Se il comunista Vittorio Gregotti ha costruito lo ZEN a Palermo, i democratici cristiani hanno alzato centinaia di palazzoni (chiamato ‘sacco di Palermo’).
Ancora dobbiamo sopportare le vostre beghe destra/sinistra, avete veramente stancato. Cortesemente andate a discutere dei vostri problemi infantili altrove, perché noi sappiamo benissimo cosa fare, tutto il contrario di quello che avete fatto voi.
E se ci permetti con il nostro stile.
Avete paura dei giovani perché ignorate il linguaggio contemporaneo. Ti faccio un esempio con una frase fatta: “gli immigrati ci rubano il lavoro”. Avete mai parlato con un imprenditore di come riescono a salvare i loro bilanci. Si osservano gli episodi ignorando le cause.
Pietro, sveglia! Meno ingenuità e più fegato. Siamo messi troppo male per parlare di ‘niente’.
Questo blog è palesemente astioso e si nota in ogni frase. Come se cercassi una rivalsa.
Per favore nel prossimo post puoi scrivere qualcosa di personale?
Saluti,
Salvatore D’Agostino

Pietro Pagliardini ha detto...

Salvatore, io credo di scrivere quasi tutto di personale, per quanto può essere personale il pensiero di ognuno, con tutti i libri che si leggono, le amicizie che si frequentano, le informazioni che si ricevono.
Un pensiero veramente personale e assolutamente originale, dice l'antropologa Ida Magli nel suo libro su Gesù, è caratteristica del Genio. E di questi non se contano molti in ogni secolo.

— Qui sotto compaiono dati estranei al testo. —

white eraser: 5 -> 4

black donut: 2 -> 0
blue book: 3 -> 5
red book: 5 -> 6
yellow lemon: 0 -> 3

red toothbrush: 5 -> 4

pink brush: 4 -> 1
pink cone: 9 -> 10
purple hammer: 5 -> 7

Quanto al giovanilismo mi sa che tu leggi qualche altro blog visto che i "giovani" che a me non piacciono sono i Rem Koolhaas, Zaha Hadid, Ghery, Libeskind, Eisenmann, ecc. tutti notoriamente neo-laureati in cerca di prima occupazione. Se poi i giovani anagrafici hanno quel genere di architettura come riferimento allora rientrano a pieno titolo nel discorso e il fattore età per me resta del tutto indifferente.
Ma, ora che ci penso, chi mai, oltre a te, ha mai usato in questo blog la categoria "giovani" come portatrice di qualche particolare valore o disvalore? Forse che tu confondi "giovani architetti" con "studenti di architettura" che io ritengo vittime di docenti che li spingono verso il mito della creatività. Vedi in proposito il commento Riccardo, un "giovane" studente, nel post precedente. Oppure leggiti il post tratto da Il Foglio, di Carlo Maria Acerbi, anche lui un "giovane", non so se studente o fresco di laurea. O vatti a leggere qualche commento nel blog Bovisiani. Troverai una certa coincidenza di giudizio tra me e qualche "giovane".

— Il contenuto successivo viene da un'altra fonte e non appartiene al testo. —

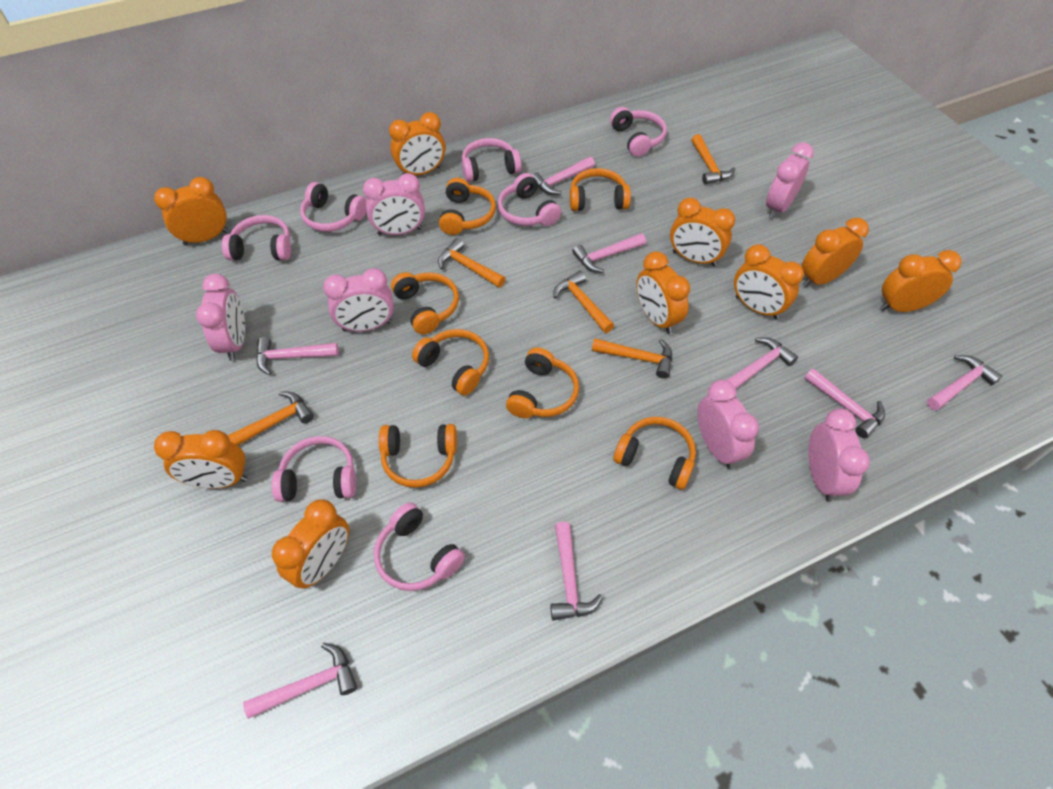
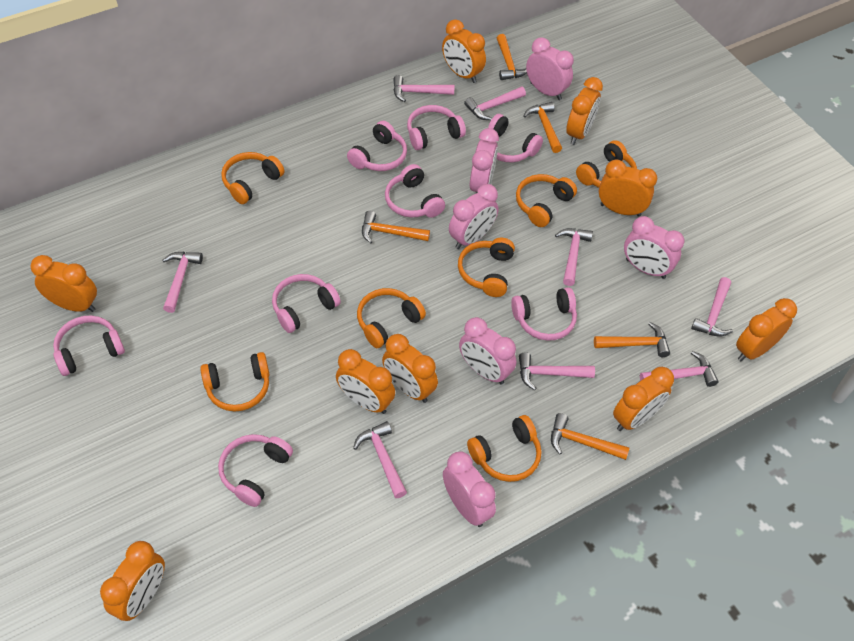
pink headphones: 7 -> 8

Sull'astiosità non saprei che dirti perché è difficile per ciascuno di noi capire se all'origine dei nostri convincimenti ci sia anche questo deprecabile moto umano.
E' possibile!
Tu però mi fai pensare seriamente che sia effettivamente così.
Saluti
Pietro

Salvatore D'Agostino ha detto...

Pietro,
evitiamo la retorica del giovanilismo.
Andiamo al sodo, io sono stanco di una (due/tre) generazione che ha creato liste di prescrizione (i nemici da eliminare, vedi elenco da te fatto nel commento) e che concentrandosi su questa missione ha perso il senso della propria sfida.

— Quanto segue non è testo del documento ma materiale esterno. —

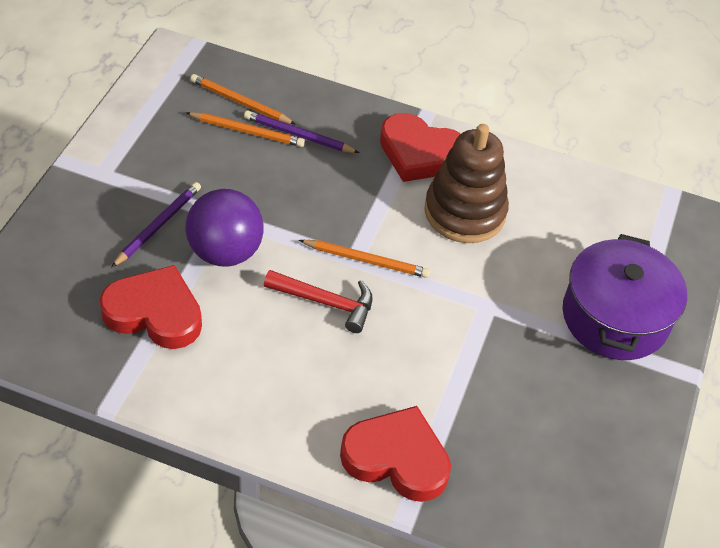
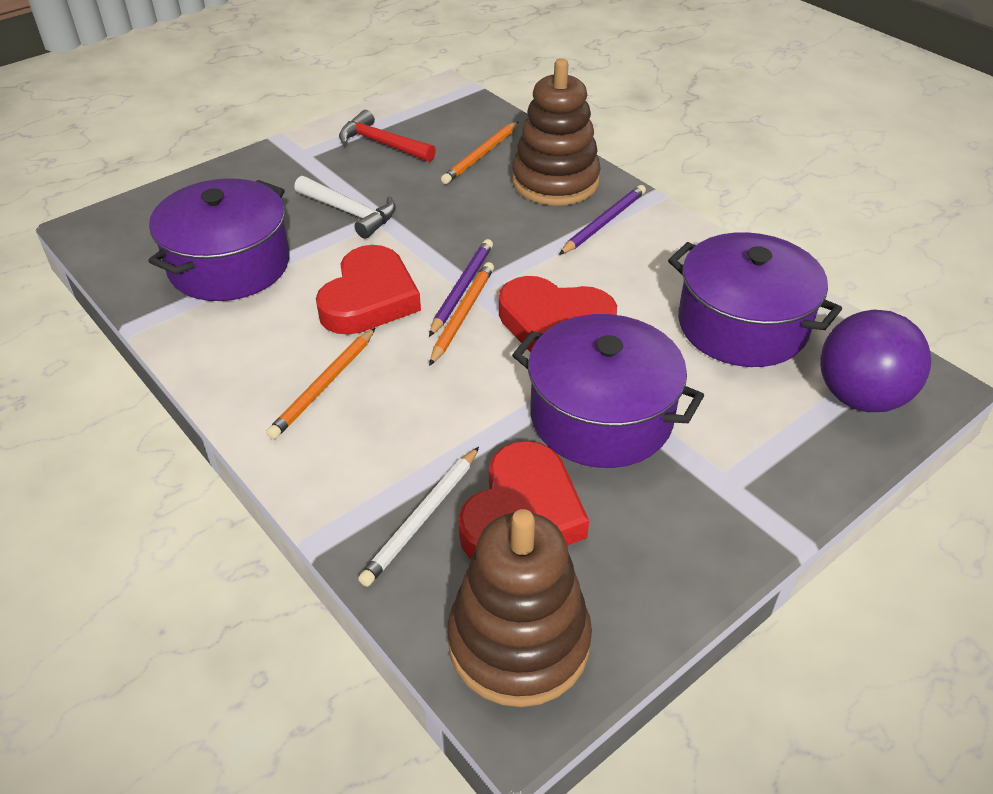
brown stacking toy: 1 -> 2
purple pot: 1 -> 3
white hammer: 0 -> 1
white pencil: 0 -> 1

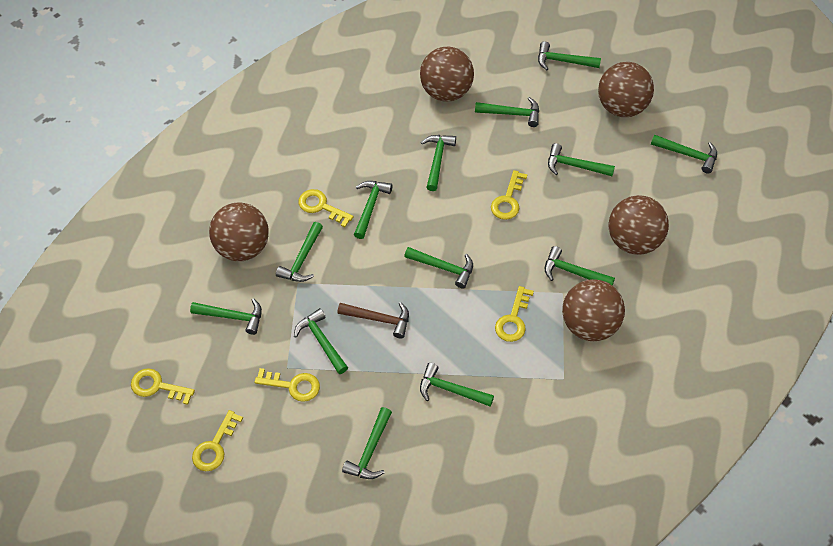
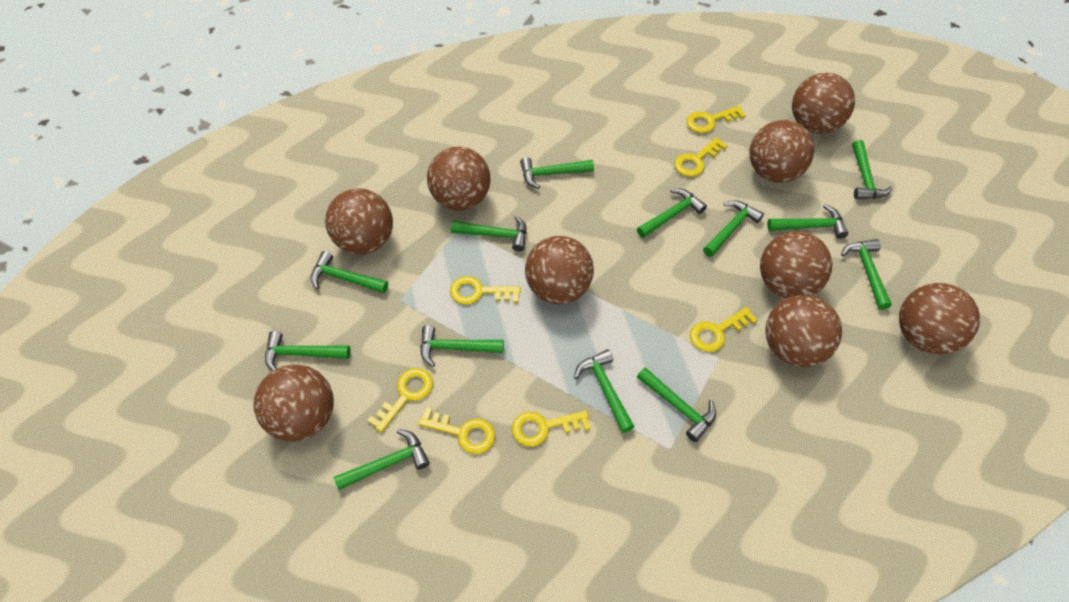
brown ball: 5 -> 9
brown hammer: 1 -> 0
yellow key: 6 -> 7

Una generazione astiosa che ha permesso lo svilimento dell’architettura e la decadenza della figura dell’architetto.
Io credo nella nuova generazione, perché attraverso i nuovi strumenti sta saltando l’inghippo ‘accademico’, creando un nuovo modo di pensare. Io ho fiducia in questa generazione meno astiosa è più aperta.
I tuoi esempi ‘giovani’ li rispetto ma non li condivido. Sicuramente non sono loro gli autori della cementificazione e della cultura bieca dell’edilizia, ma qualcun altro. Spero che non siano la maggioranza, altrimenti ci tocca vivere sempre peggio.
Vorrei parlare di questo e non di favole ‘elitarie’.
Da te mi aspetto post concretamente reali e non di regole nate all’interno di uno studio di architettura.
Termino con un’ipotesi concreta di architettura, citando Gilles Clément (nato nel 1943 ma non facente parte della generazione degli astiosi, ovvero i perenni impuniti della devastazione della nostra povera Italia): «Mettere in discussione, anzi in pericolo l’architettura intesa come modo unico di comprendere lo spazio.».
Questo è un invito alla concretezza, continuare a essere astiosi, incolpevoli e ciechi non serve a nessuno.